Henrik Aarrestad Uldalen (born 1986 in South Korea, but raised in Asker Norway) is a Norwegian oil painter. Uldalen is a self-taught artist whose work includes classic figurative painting.  He paints people in oils and then pieces these images in impossible scenes such as climbing upside down spiral staircases, or falling from tilted buildings. His work has been described as photosurrealism.

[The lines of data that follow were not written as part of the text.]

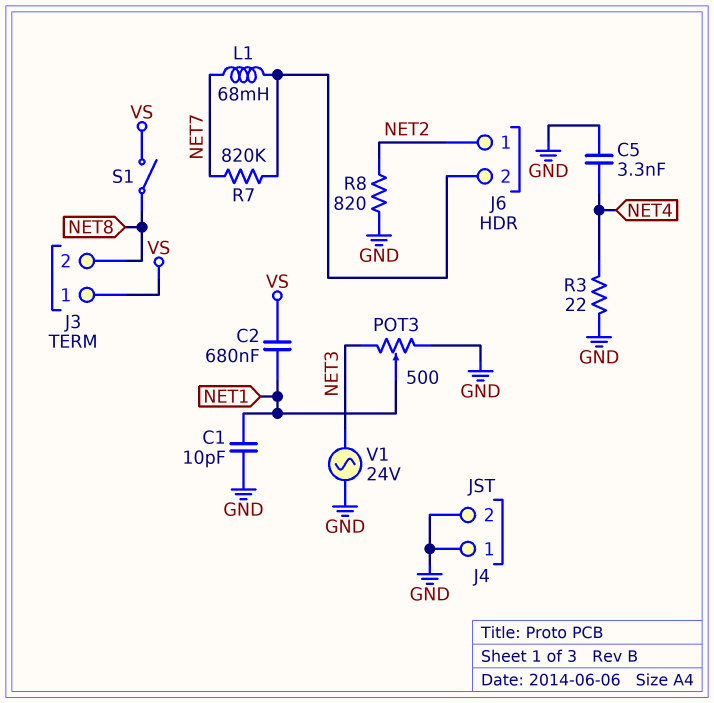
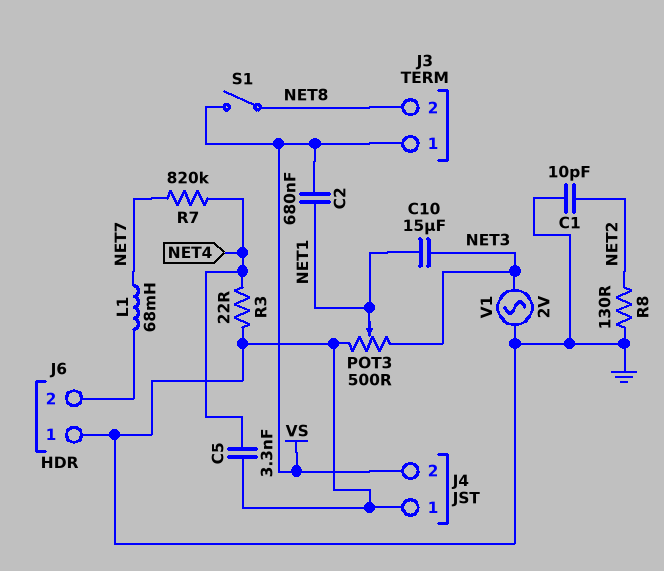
C1: 10pF (GND, NET1) -> 10pF (GND, NET2)
C10: none -> 15uF (NET1, NET3)
J4 pin 2: GND -> VS
J6 pin 1: NET2 -> GND
R7: 820k (J6/2, NET7) -> 820k (NET4, NET7)
R8: 820 (GND, NET2) -> 130 (GND, NET2)
V1: AC 24V (GND, NET3) -> AC 2V (GND, NET3)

Although he uses a various range of models in his work, he states that they are all representations of himself and his state of mind. When he sets up the painting he tries to get the model to evoke the same emotions that he is going through at the moment. His works serve as a diary that records his different states of being from different moments in time.

Paintguide 

Uldalen and co-founders set-up Paintguide in January 2014. The project started as a forum for artists from all over the world to share their favourite artworks and inspirations to the public, the project took form as a website, and Instagram. Following a highly successful takeover of the Paintguide account by Alex Kanevsky, Uldalen found himself inundated with requests for Paintguide takeovers from other like-minded, social media savvy artists. Contributed by over 60 artists and painters, the Paintguide’s following grew exponentially, and currently stands over 329,000 followers.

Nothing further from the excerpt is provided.